Calma ragazzi, lavorate con calma, ho superato momenti più difficili.
Dolori in tutto il corpo, ma penso sia normale. Non è stato uno scherzo l'impatto.
Dovevo scalare di marcia, invece ho frenato. La curva non era poi così stretta, la strada bagnata, ma nemmeno tanto. È la peggiore, mi hanno detto.
Così sono andato dritto. Sempre più veloce. Ho invaso la corsia opposta alla mia ed ho visto un muro. Un muro altissimo. Si dirigeva verso di me. A folle velocità per un muro.

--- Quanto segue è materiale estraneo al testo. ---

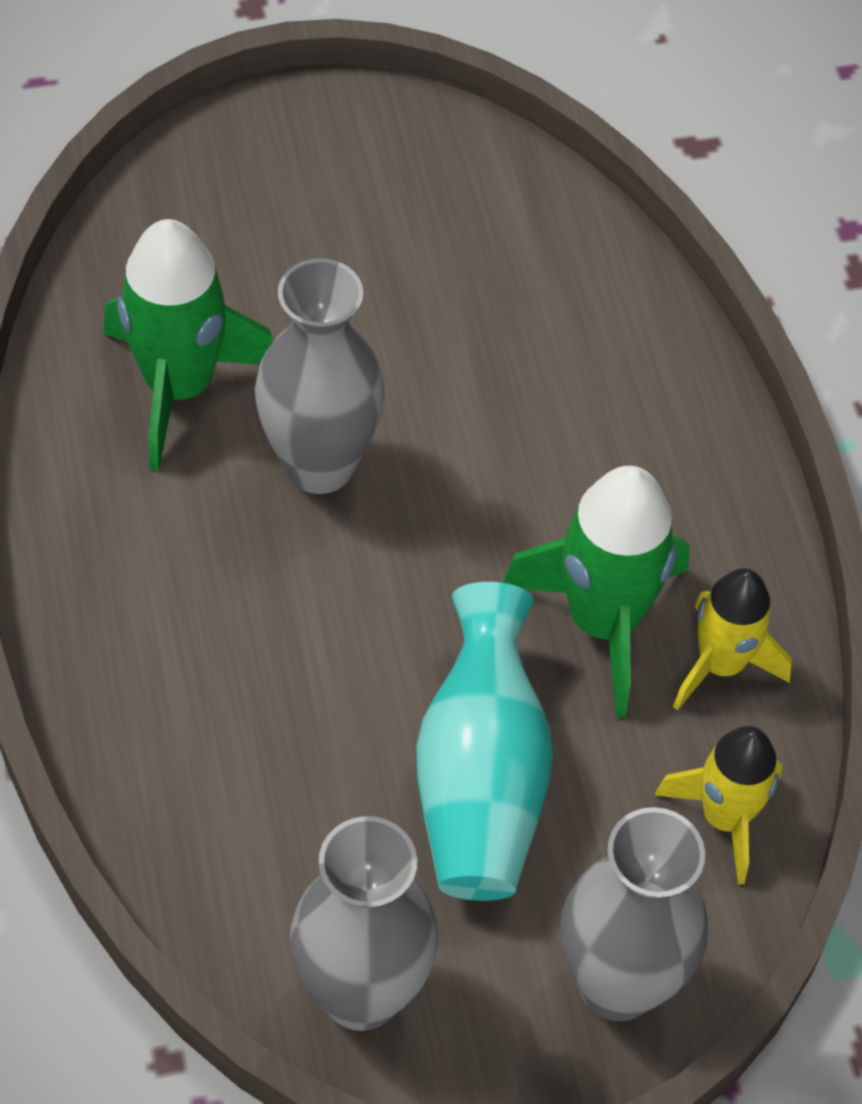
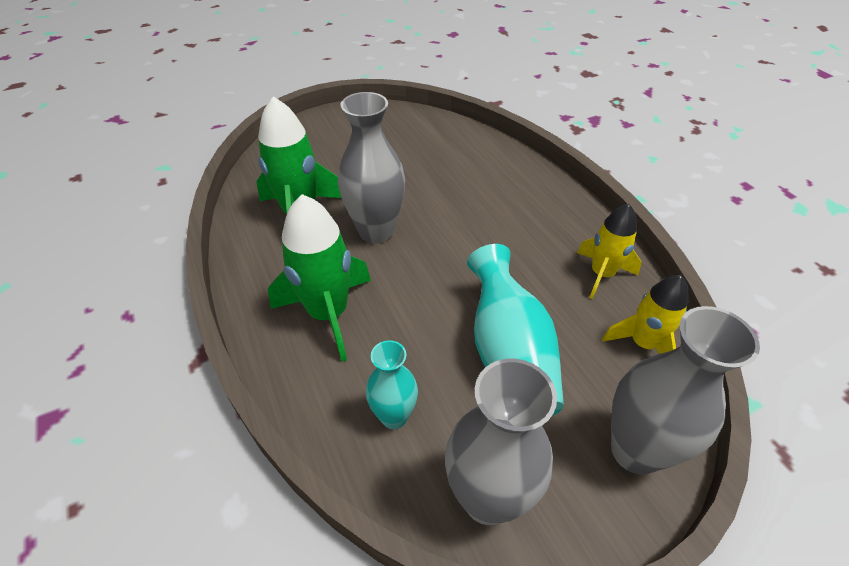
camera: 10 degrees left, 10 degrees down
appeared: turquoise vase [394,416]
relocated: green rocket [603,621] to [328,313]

"Ora lo scopro" ho pensato. "Morire, scopro com'è." Non ho visto la mia vita in un secondo, sarebbe ben poca vita a pensarci. Ho pensato a lei invece. " Vedo tutti nero e non riapro gli occhi."
Nero l'ho visto, ma gli occhi li ho riaperti. Frammenti di denti tra schegge di vetro, giro giro tondo. Con uno spettacolare testa coda sono tornato sulla mia corsia. Contro un nuovo muro. Andava più piano questo.
Nero. E lamiere. Nero, ma sento. Non vedo ma sento le voci, dal tono sembrano preoccupate. Parlano del mio sangue. Ne sto perdendo troppo, dicono. A me dà fastidio il sapore, questo sapore di sangue in bocca è la cosa peggiore. Più dei dolori lancinanti in tutto il corpo. Poi che non vedo, anche questo non mi piace, credo sia ancora il sangue la causa: mi copre gli occhi, ma non posso pulirli, non riesco a muovere le braccia. Fratture multiple scomposte. Sorrido, non so nemmeno cosa significhi.
Vengono in mente frasi di cui ti sfugge il senso, come quelle che sento. Peccato per l'orecchio. Quello destro. Devo averlo perso al momento del secondo impatto o forse il primo, non so. Sento meglio dal sinistro comunque.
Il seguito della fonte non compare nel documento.